IANAL, but in the US the relavant date is the invention of the patented item and not the date the patent was granted, so B&N would have to show prior art from many years ago.


Here's the link and the header:


  Inventors: Zehr; Gregg (Los Gatos, CA), Whitehorn; Symon J. (Los Gatos, CA)
  Assignee: Amazon Technologies, Inc. (Seattle, WA)
  Appl. No.: 11/277,893
  Filed: March 29, 2006


But... the Nook existed prior to this patent by >6 months, implying at least a couple years of development prior to the patent. Amazon hasn't made anything with an Eink+LCD. Effectively, Amazon is trying to patent something currently selling. It'd be like my getting a patent, right now, for some major feature of the iPhone 4.


As msg points out, the patent was _submitted_ in 2006. That's the date that matters for determining "who was first?".

Also, you don't have to actually create the product to receive the patent for it. The idea is that the patent protects your right to build said product, without worrying about a faster competitor beating you to the punch.

I'm not saying I agree with how the patent system works, but how I understand it, Amazon's patent isn't affected by any product released after they submitted the patent request.


Actually, in the US, the "who was first?" date is the date of invention, not the date of patent application submission. Of course, it's not always easy to prove that you invented something on a particular date, say, a date before your competitor submitted their patent application. It's especially difficult if you've been developing an idea in secret for some time before applying for the patent (though I believe there's an 18 month grace period before the USPTO will publish your patent application filing).

Or so a patent lawyer told me, anyway. It's possible I misunderstood something.

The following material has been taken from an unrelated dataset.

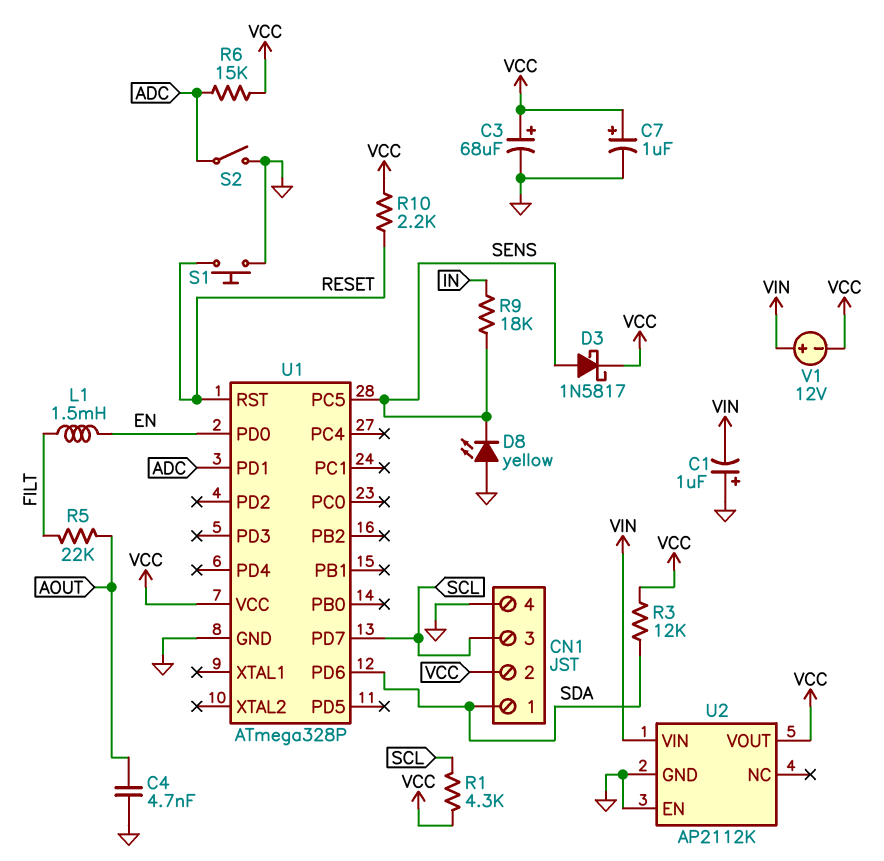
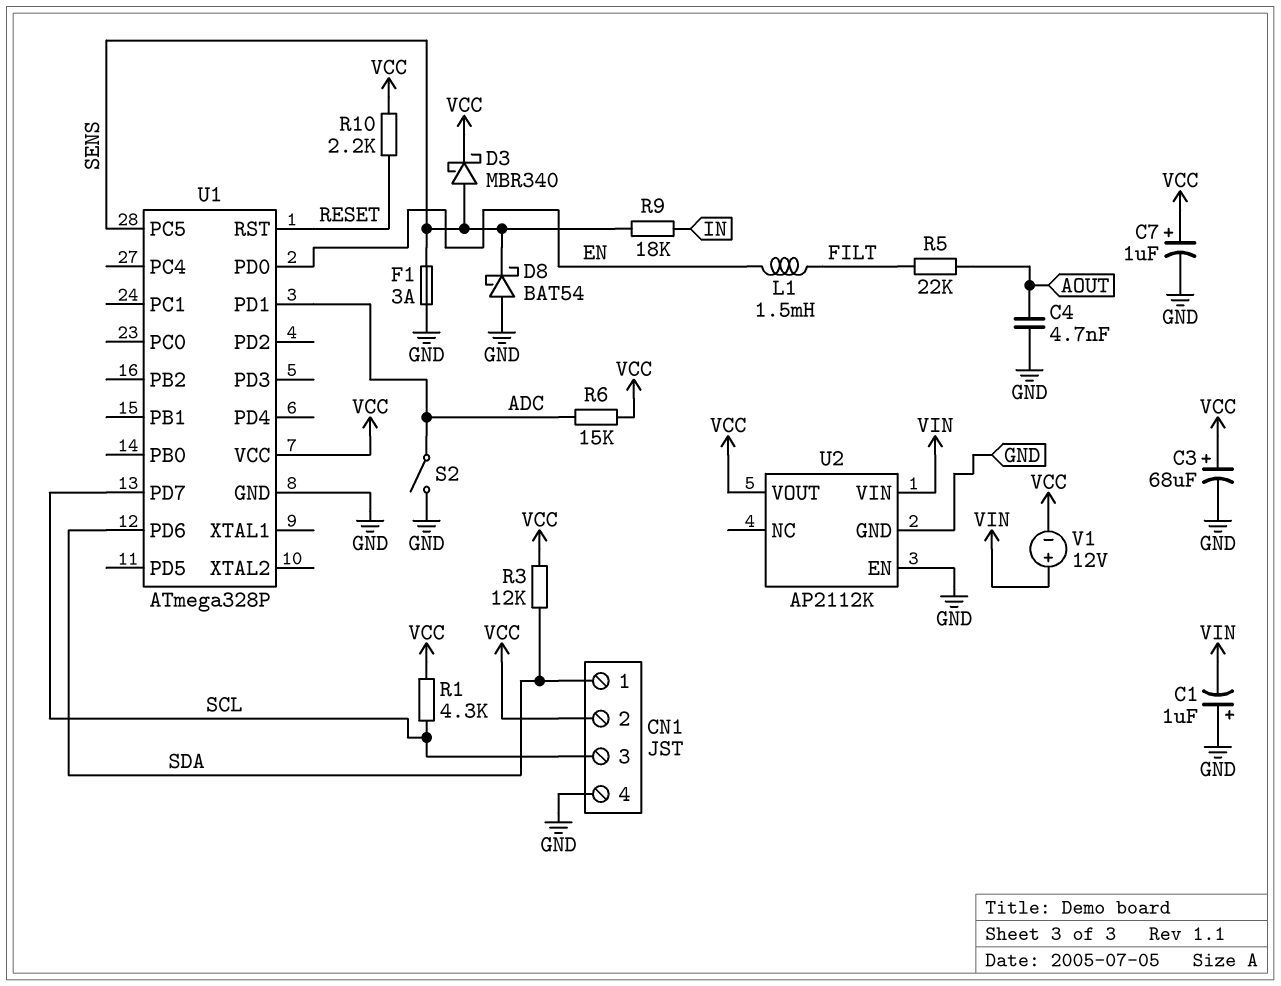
D3: schottky 1N5817 (A SENS, K VCC) -> schottky MBR340 (A SENS, K VCC)
D8: LED yellow (A GND, K SENS) -> schottky BAT54 (A GND, K SENS)
F1: none -> 3A (GND, SENS)
S1: button (GND, RESET) -> none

The accepted method is to log it into a patent notebook (bound book with numbered pages), and get it co-signed by someone knowledgeable enough to testify in court about the content. Signature should say 'read and understood'. This book makes good reading: Laser: The Inventor, the Nobel Laureate, and the Thirty-Year Patent War

A much better way to establish priority is to file a provisional patent, good for a year.

The book "Patent it yourself" makes good reading - not as good as working with a patent attorney, but a lot cheaper.


I suspect that'd be vulnerable to a smear attack from rich, interested opponents. It's your (two) word(s) against their patent. Better, certainly, but not iron-clad.

Sans getting it notarized, of course. But that costs time and money too.


Out of curiosity: could you prove it by sending an email to a system you don't control, like Gmail? If you kept gmail logs of your creations / thoughts, and can't fake the date, it seems to me that'd be proof.

Or can you fake the date with Gmail? If so, know of a possible alternative? I'll probably end up using it.


Ah, my mistake. Didn't know the submitted date.